In middle-income and emerging economies, the pandemic has also reduced the rate of investment, while debt levels have increased and currencies have weakened, with the result that the prices of imported essentials have increased steeply.

The impact has been especially dramatic for Sri Lanka. Imprudent white-elephant investment projects have led to debt overhang and the pandemic has exacerbated the issue – the country has limited foreign reserves to import essentials such as medicines and food, let alone other things. It is facing an economic and political crisis it has not seen since the coffee blight in the mid-1980s.

Central bank tightening in advanced economies is likely to increase debt and financing costs – and this will have implications for the energy transition all over the world and how energy security will be achieved.

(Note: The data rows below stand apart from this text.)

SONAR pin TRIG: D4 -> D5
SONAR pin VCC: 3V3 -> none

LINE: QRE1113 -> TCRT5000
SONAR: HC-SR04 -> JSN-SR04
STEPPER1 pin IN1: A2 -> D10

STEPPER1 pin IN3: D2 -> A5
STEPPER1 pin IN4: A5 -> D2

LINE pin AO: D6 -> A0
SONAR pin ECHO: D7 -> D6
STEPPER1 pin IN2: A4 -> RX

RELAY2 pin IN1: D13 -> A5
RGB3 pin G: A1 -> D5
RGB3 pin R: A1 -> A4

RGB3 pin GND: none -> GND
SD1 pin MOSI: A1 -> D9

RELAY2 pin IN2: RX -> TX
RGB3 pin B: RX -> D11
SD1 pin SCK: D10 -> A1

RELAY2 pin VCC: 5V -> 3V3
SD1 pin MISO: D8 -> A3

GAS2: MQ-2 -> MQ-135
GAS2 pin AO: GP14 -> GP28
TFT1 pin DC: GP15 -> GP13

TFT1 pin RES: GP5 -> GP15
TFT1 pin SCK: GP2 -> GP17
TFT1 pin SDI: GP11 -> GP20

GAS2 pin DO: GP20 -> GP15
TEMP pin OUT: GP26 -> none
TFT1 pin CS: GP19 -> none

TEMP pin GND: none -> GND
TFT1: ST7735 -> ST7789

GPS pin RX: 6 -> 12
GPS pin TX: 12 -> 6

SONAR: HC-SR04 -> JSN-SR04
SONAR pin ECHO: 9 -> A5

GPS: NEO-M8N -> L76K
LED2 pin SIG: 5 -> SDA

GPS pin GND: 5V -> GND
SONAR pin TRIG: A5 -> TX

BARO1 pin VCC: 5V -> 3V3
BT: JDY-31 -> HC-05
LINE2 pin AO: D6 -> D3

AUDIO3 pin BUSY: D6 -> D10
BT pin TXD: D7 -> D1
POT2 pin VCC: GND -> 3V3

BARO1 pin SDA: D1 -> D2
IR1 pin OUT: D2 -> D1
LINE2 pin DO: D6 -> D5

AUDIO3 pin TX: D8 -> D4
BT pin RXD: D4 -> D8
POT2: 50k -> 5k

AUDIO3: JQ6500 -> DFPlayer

Inflation will also be influenced by the long-term effects of demographic changes, which will reverse the gains of the last four decades. This argument is being put forward by Charles Goodhart, a monetary economist. The populations of countries that provided the world with labour that was surplus to their own requirements – China, Eastern Europe and others – are ageing. So, labour and health costs will increase, as old age increases dependencies and leads to a decline in economic productivity.

Lower labour costs have generally also been accompanied by market concentration. Concentration tends to have inflationary effects, owing to market dominance and price gauging. But as we face the Great Resignation and increased labour costs in high-cost countries and as the labour-participation age increases in low-cost labour geographies, the global rise in wages will also trigger a trend towards higher inflation.

Inflation is everybody’s nightmare. For the very poor, it swallows the value of money and impacts on their quality of life and the implications for the rich are that they cannot inflate the value of their assets through purchasing shares or acquiring more assets. This is not entirely a bad thing, given the concentration of wealth and the misallocation of investment capital – largely for speculative investments.

Ravi Kanbur and his colleagues noted in a recent opinion piece, https://voxeu.org/article/global-inequality-boomerang, that the world is entering a new era of inequality. The next decade will see the gains of free trade and globalisation being reversed, while the sustained period of shifts in income that lifted large numbers of the world’s poor out of poverty (which Angus Deacon, also an economist, dubbed the Great Escape) cannot be sustained. Kanbur described the fall in inequality as a ‘sunshine narrative’ that is likely to ‘boomerang’ in the coming decade.

Poorer countries that are hungry for investment will have to borrow at higher costs and that may well stifle the expansion of their energy transitions. The effect of inflation is that it reduces the savings glut that was essentially the pump for three or more decades of low interest rates in advanced economies.

Low inflation was, and is, a good thing. We never really capitalised on it to boost investment in climate transitions through real-economy investments in new innovations. Transitions will have to straddle two objectives: the redress of inequality and the need for decarbonisation. Politicians will have to balance the need for energy security with climate security. For instance, higher carbon taxes will be difficult to implement when the cost of money goes up and household debt increases. The indirect benefit is slow growth and consumption but downsides for government revenues and employment. Sudden inflationary spurts can also be sources of social unrest. We may be seeing a delayed effect as a result of the pandemic and inflation in growing social unrest and instability.

There is a silver lining in all this, however: the race towards energy security will be accompanied by investments in new clean energy solutions. We will have to avoid the 1970s oil crisis by ensuring that energy security does not trump climate objectives. In the short and medium terms, sustained investments in critical clean energy technologies should be maintained; otherwise, a new energy security doctrine could lock us into yet another long period of fossil fuel dependence.